Why are many finance departments unprepared? While CFOs can be excused for not foreseeing the turmoil in Egypt and Libya, the experience of 2008 also soured many on hedging. When crude oil shot to $147 per barrel and then plummeted later that year to under $35 per barrel, some companies suffered huge cash losses on fuel hedges — United Airlines, for example, lost $370 million. Many companies that bought forward contracts also got burned. Then, two years later, in the summer of 2010, low prices lulled companies into a false sense of security. “People put numbers into their budgets and then turned a blind eye,” says one market expert.
Now with crude-oil prices volatile and still not far off a two-and-a-half-year high, CFOs need to consider taking action. Luckily, it may not be too late to institute some kind of options-based protection in the event crude-oil prices continue their march northward. True, fuel prices are already high, so options strategies can be expensive. But buying forward is risky: a company could lock in at an extreme high and then see the price decline, says Bryant Lee, managing director of Viking Energy Management, a procurement and risk-management consultancy.
One options strategy Lee recommends now is a “costless collar.” With this instrument, a company sells a put (a right to sell oil at a certain price) and then uses the premium from that to buy a call (a right to buy oil at a certain price). That establishes a ceiling and floor on its fuel costs and could guard against a “complete blowout to the upside,” says Lee.
Cynthia Kase, president of Kase & Co., a boutique energy trading and hedging consultancy, agrees with Lee that options are the way to go. “There’s a trade-off between the risk of future losses and the up-front cost of hedging,” she says. While companies should base their hedging strategies on their individual business models, says Kase, “right now I would be much more of an ‘up-front cost’ person than a ‘risk later’ person — there’s just too much to risk by buying forward.”
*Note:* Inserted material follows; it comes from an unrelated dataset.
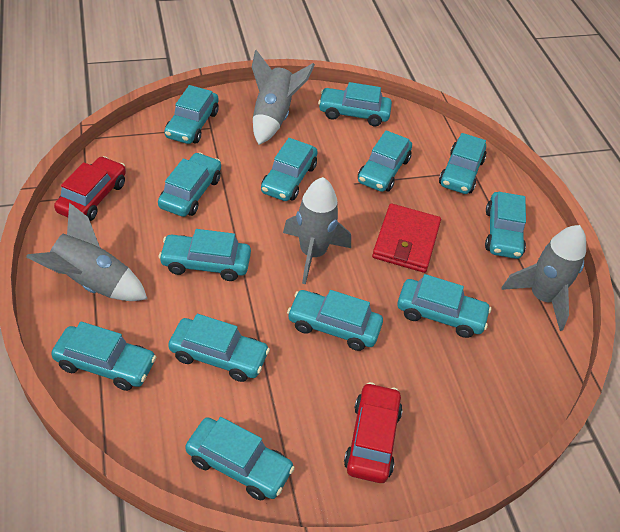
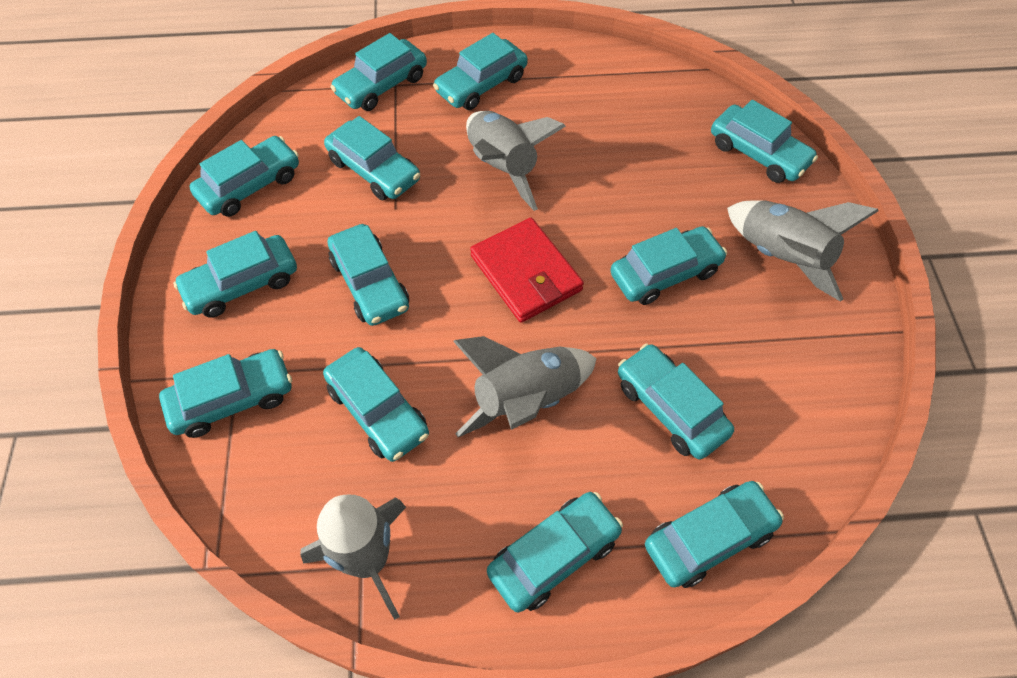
red car: 2 -> 0

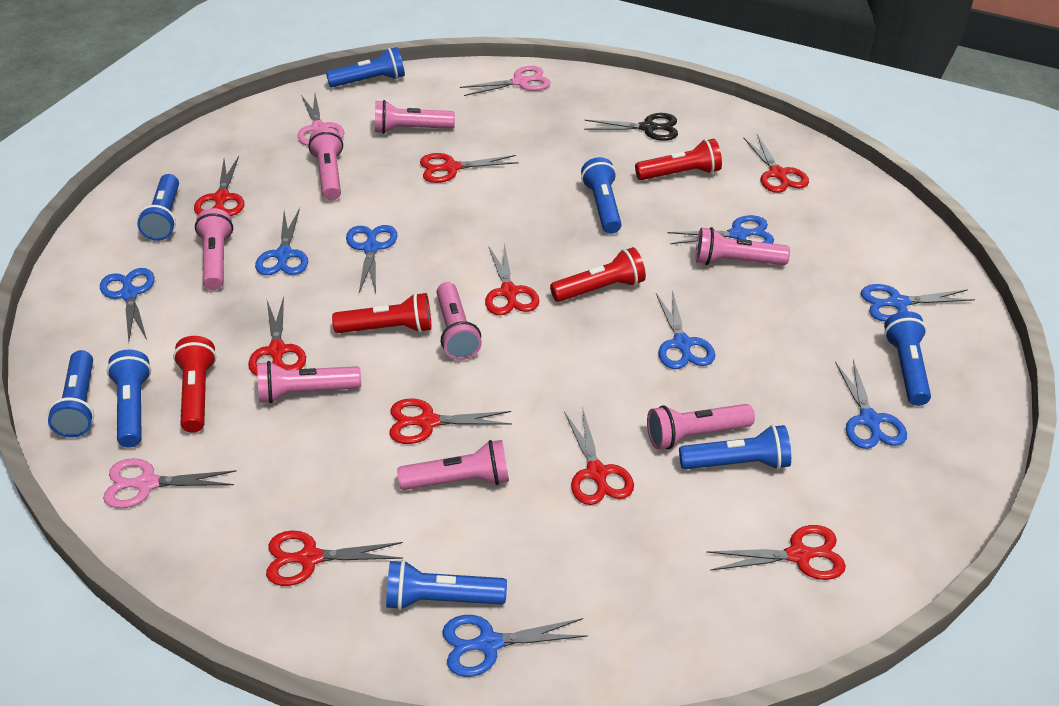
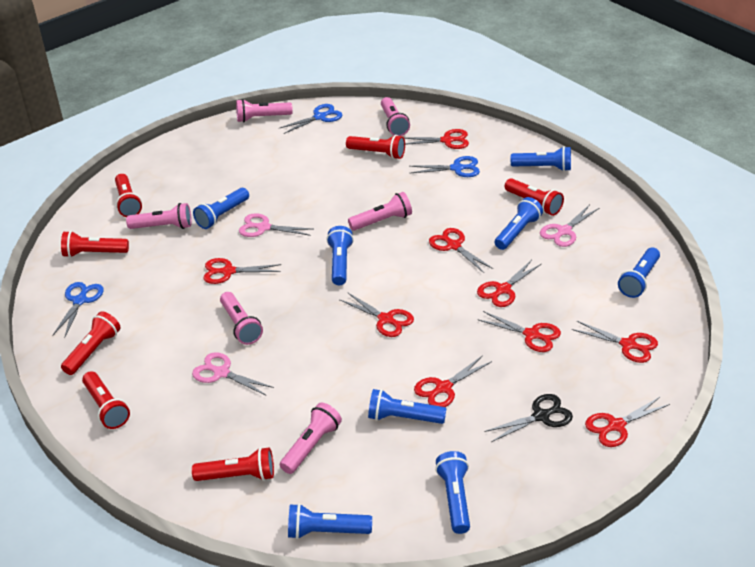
blue scissors: 8 -> 3
pink flashlight: 8 -> 6
red flashlight: 4 -> 7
A strategy Kase recommends is “legging into a collar,” so called because the user puts on one “leg” of the collar at a time. This involves buying a call and, if necessary, selling a put, and it requires some timing. “You don’t want to sell a put in a rising market and start losing money if the price starts to get very high,” explains Kase. So a company buys a call, and if the price goes so low that the call is out of the money, it sells a put. “But you want to wait as long as possible to sell the put,” she says.
Another way of getting around the potentially high price of options, especially for those seeking long-term protection, is to use a “swaption,” says Kase. A swaption is an early-exercise option, giving the buyer the right to enter into an underlying swap within a particular time period prior to the commencement of the swap. It’s cheaper than a plain-vanilla option because it expires prior to the commencement of the swap.
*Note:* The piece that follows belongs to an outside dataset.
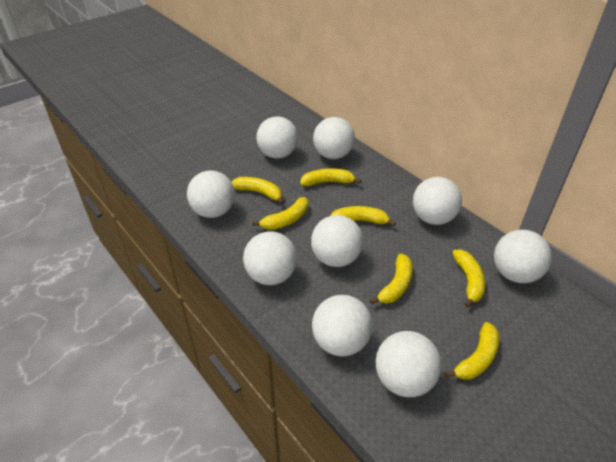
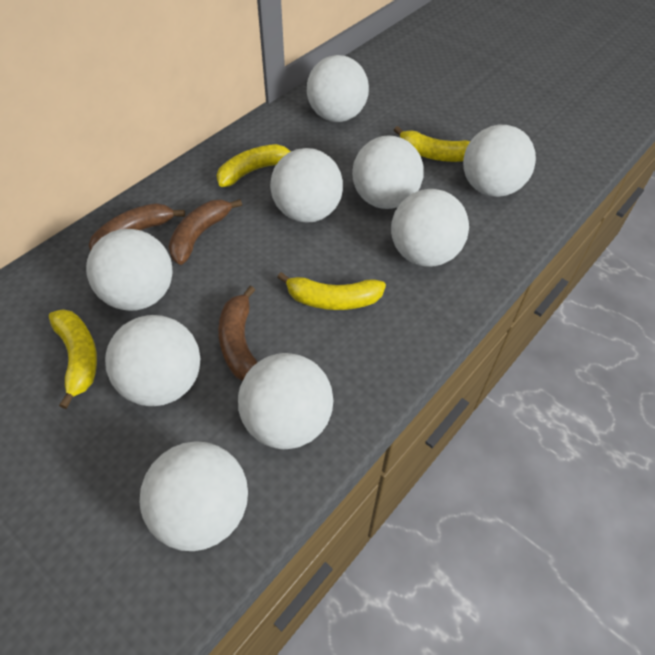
brown banana: 0 -> 3
yellow banana: 7 -> 4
Say a company buys a swaption now at $100, for example, and the market is at $120 on the exercise date six months from now. The company would exercise the swap and be $20 in the money. In essence, it would be buying crude oil (at least on paper) from the counterparty for $100, and the counterparty would be paying back the company $120. (If the market is below $100 at the exercise date, the company would not exercise the swap and would forfeit the premium.) In the remaining 12 months, the swap would protect the company against a further rise in prices. Oil would subsequently have to fall by more than $20 for the company to lose money on the swap, not counting the premium paid for the initial swaption.
How High Can Oil Go?
Where will oil prices go from here? “[One hundred dollars] will be difficult to overcome without new outside input,” says Dean Rogers, manager of market analysis at Kase & Co. In a recent report, “How High Can Crude Oil Go?” Rogers says a correction of crude-oil prices below $94 would open the way for $88 and possibly an extension toward $78. On the upside, $120 would be a key resistance threshold, he says.
The U.S. Energy Information Administration, which doesn’t take into account market speculation, projects the price of West Texas Intermediate Crude oil will average $102 per barrel in 2011, and rise to an average of $105 per barrel in 2012. That forecast assumes real gross domestic product growth in the United States of 3.3% in 2011 and 3.7% in 2012.
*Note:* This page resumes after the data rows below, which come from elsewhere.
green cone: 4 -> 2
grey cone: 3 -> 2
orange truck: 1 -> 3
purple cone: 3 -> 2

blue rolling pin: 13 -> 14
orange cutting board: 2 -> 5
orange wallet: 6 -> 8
Most experts concur with Kase and Lee that the current price results from hype and speculation. Oil is at a “false price,” contends Kase. “I don’t think oil should be cheap, but I don’t think it should be $100, either.”
“The markets always react very strongly to a disruption [like Libya] and then they drift back down,” says Lee. “With oil, the disruption is never going to be, ‘We discovered a 100 billion-barrel oil field in an environmentally nonsensitive place that we can bring to market immediately.'” Instead, says Lee, “Someone’s going to say, ‘We no longer have a supply problem in oil,’ and the market is going to tank.”